© Reuters. US Secretary of State Antony Blinken attends a meeting with the Foreign Ministers of Mexico and the member states of the Central American Integration System (SICA) at the Intercontinental Hotel Costa Rica in San Jose, Costa Rica on June 1, 2021. REUTERS / Evelyn Hockstein
From Humeyra Pamuk
SAN JOSE, Costa Rica (Reuters) – The United States will announce in the next two weeks how it plans to distribute 80 million COVID-19 vaccine doses worldwide, US Secretary of State Antony Blinken said Tuesday.
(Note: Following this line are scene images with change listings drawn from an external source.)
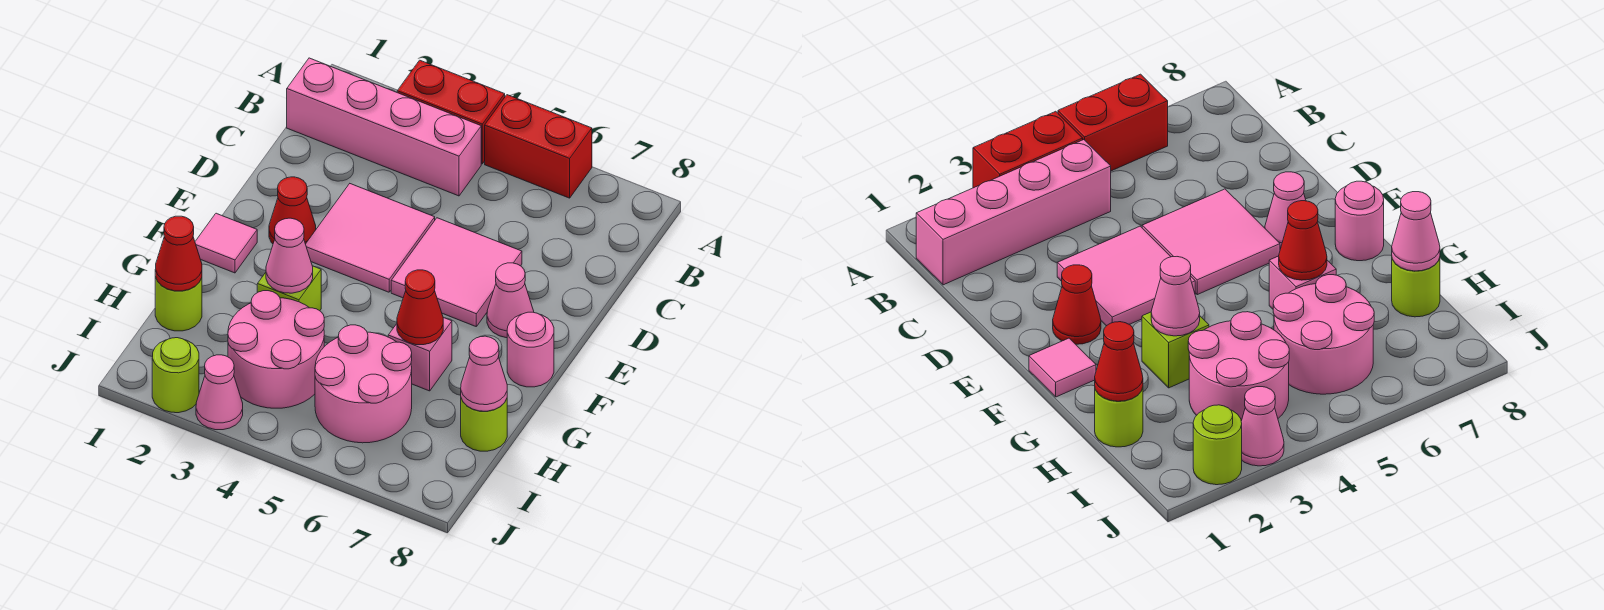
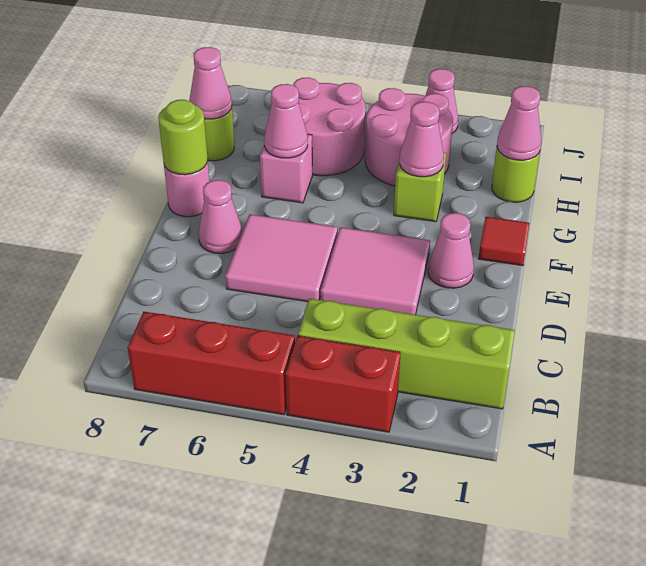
red brick A5:A6 level 1 -> red brick A5:A7 level 1
pink brick B1:B4 level 1 -> lime brick B1:B4 level 1
red cone E2 level 1 -> pink cone E2 level 1
pink tile F1 level 1 -> red tile F1 level 1
red cone G6 level 2 -> pink cone G6 level 2
red cone H1 level 2 -> pink cone H1 level 2
lime round brick J2 level 1 -> lime round brick F8 level 2

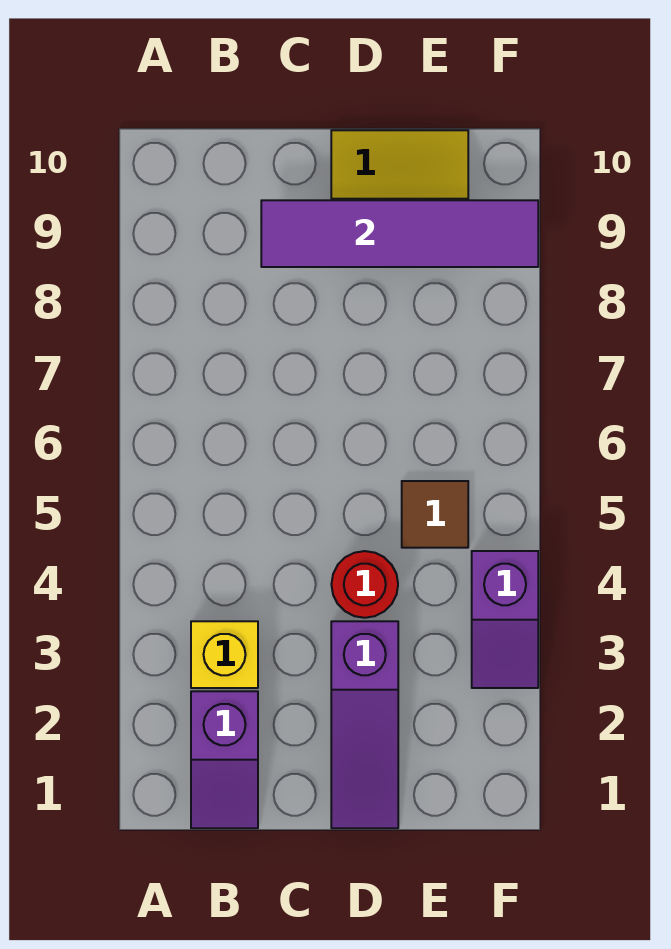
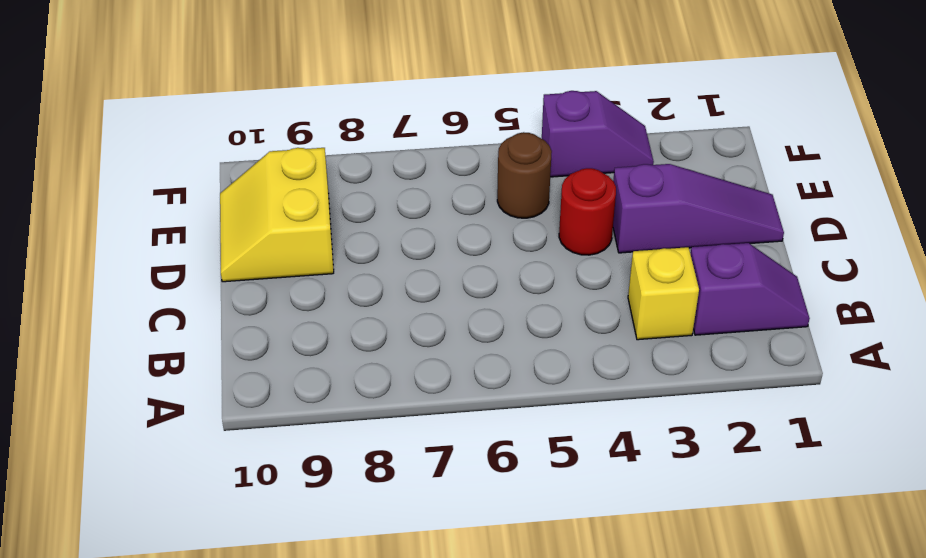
purple tile C9:F9 level 2 -> none
brown tile E5 level 1 -> brown round brick E5 level 1

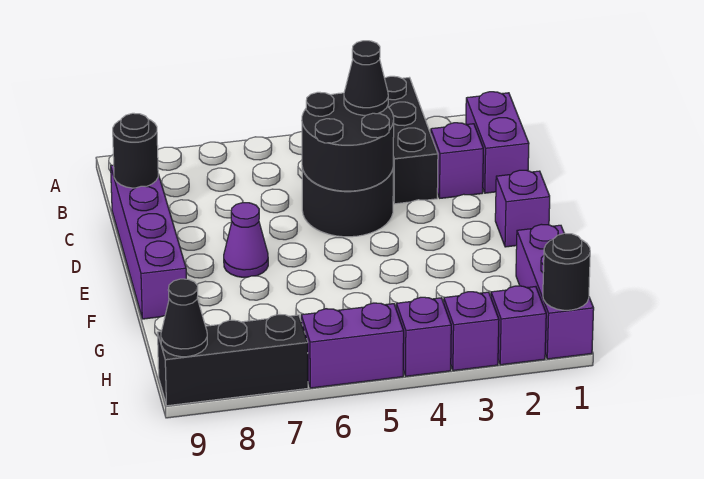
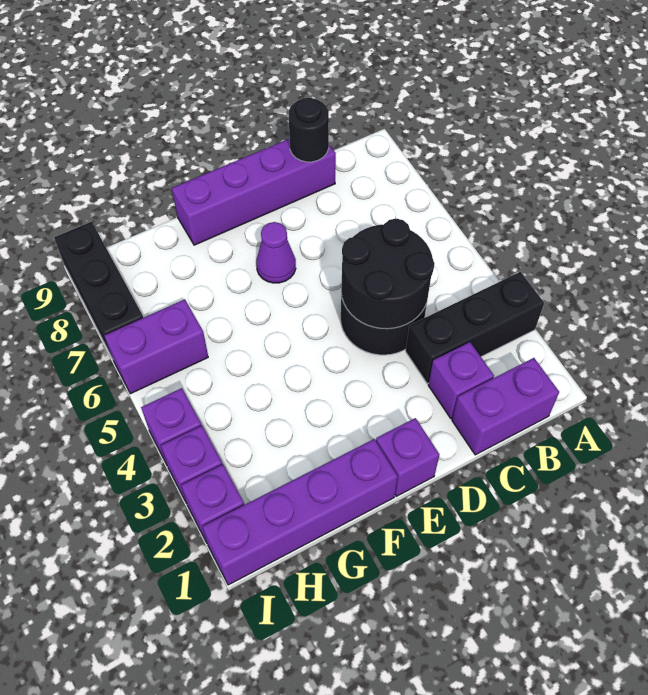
black cone C4 level 3 -> none
purple brick G1:I1 level 1 -> purple brick F1:I1 level 1
black round brick I1 level 2 -> none
purple brick I5:I6 level 1 -> purple brick H6:I6 level 1
black cone I9 level 2 -> none

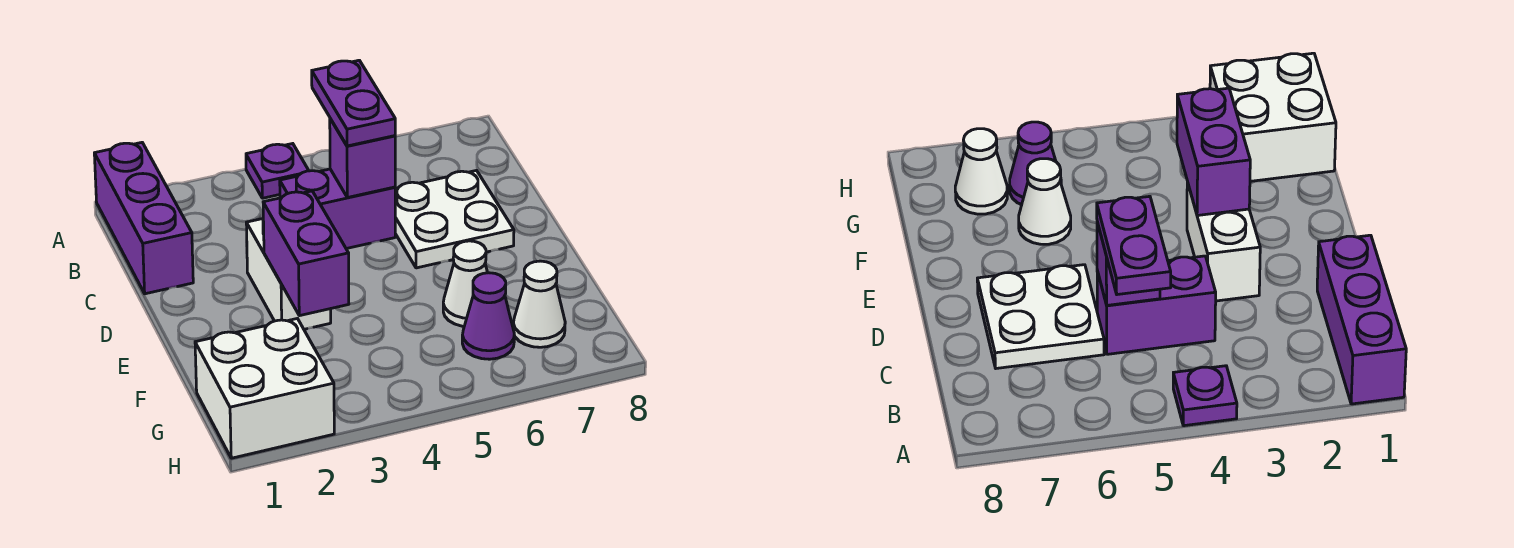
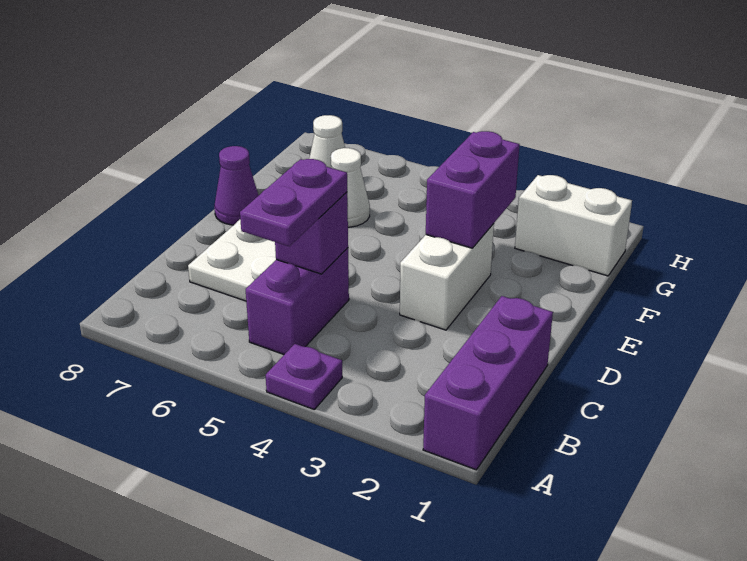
purple brick C4:C5 level 1 -> purple brick B5:C5 level 1
white brick G1:H2 level 1 -> white brick G1:G2 level 1
purple cone G6 level 1 -> purple cone E8 level 1

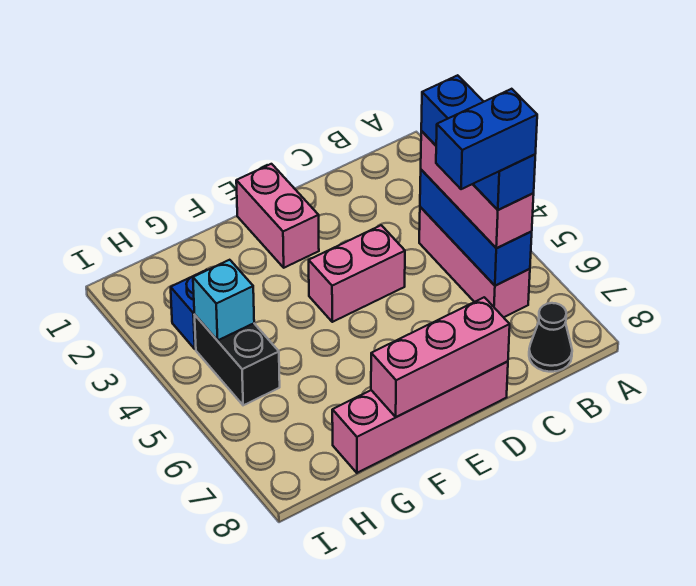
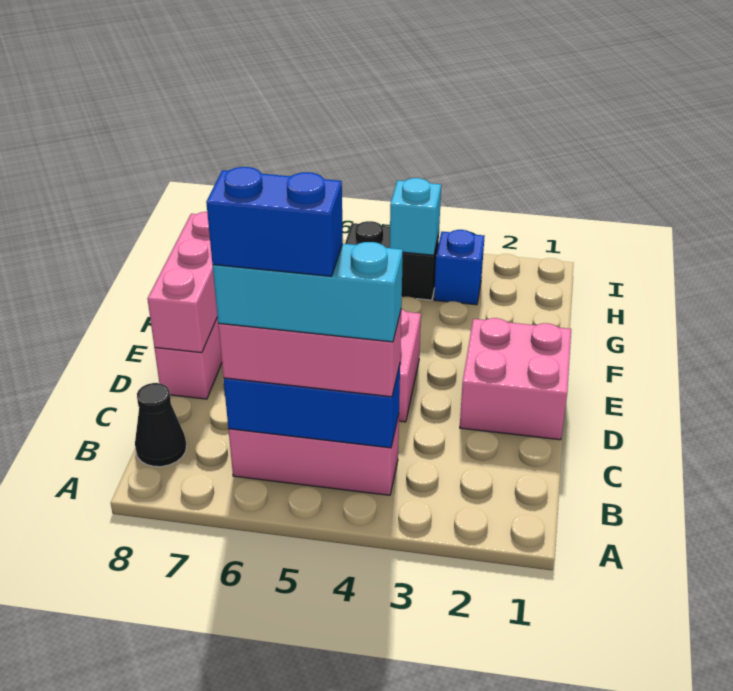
blue brick B4:B6 level 4 -> cyan brick B4:B6 level 4
blue brick B6:C6 level 5 -> blue brick B5:B6 level 5
pink brick E1:E2 level 1 -> pink brick D1:E2 level 1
At a joint press conference with Costa Rican President Carlos Alvarado, Blinken said the administration of US President Joe Biden would focus on a fair distribution of vaccines and not tie political threads to the process, a criticism that is sometimes directed against China.
“Sometime in the next or two weeks – we will announce the process by which we will distribute these vaccines, what the criteria are, how we will do it,” said Blinken during his first trip as foreign minister to Latin America. fighting to contain COVID-19.
“We will distribute vaccines without any political requirements from the recipients.”
On Monday, Biden said his government would get at least 20 million doses of the Pfizer (NYSE 🙂 Inc / BioNTech SE, Modern (NASDAQ 🙂 Inc and Johnson & Johnson (NYSE 🙂 vaccines, in addition to the 60 million AstraZeneca (NASDAQ 🙂 Plc doses he had already planned to give to other countries.
Biden’s government has come under pressure to swap vaccines to curb the worsening of outbreaks from India to Brazil, where health experts fear that new, more contagious variants of coronavirus could undermine the effectiveness of available vaccinations.
Blinken said the announcement would reveal the criteria and details of the process, but the United States would focus on the equitable distribution and coordination of the COVAX vaccine-sharing facility.
As the pandemic outlook in the United States brightens as vaccination progresses, the pledge of relief is central to the government’s efforts to use US vaccine supplies as a tool to combat Chinese and Russian vaccine diplomacy.
When asked whether the United States made vaccine commitments to Central America or Costa Rica during that trip, a senior State Department official said it had not made any region- or country-specific commitments.
“We don’t know what the final distribution will look like. Much of this has largely to do with epidemiology and where science says we should dedicate these vaccines to prevent further spread, “the official told reporters in a briefing.
Biden, who has loaned some unused vaccines to Canada and Mexico and donated funds to a multilateral vaccination campaign for poor countries, said in April the White House is still exploring its options to eventually send vaccines to Canada, Central America and elsewhere.
Costa Rica’s Alvarado said his country was hoping for quick news about vaccine distribution.
On Tuesday, the World Bank asked the US to release excess vaccines.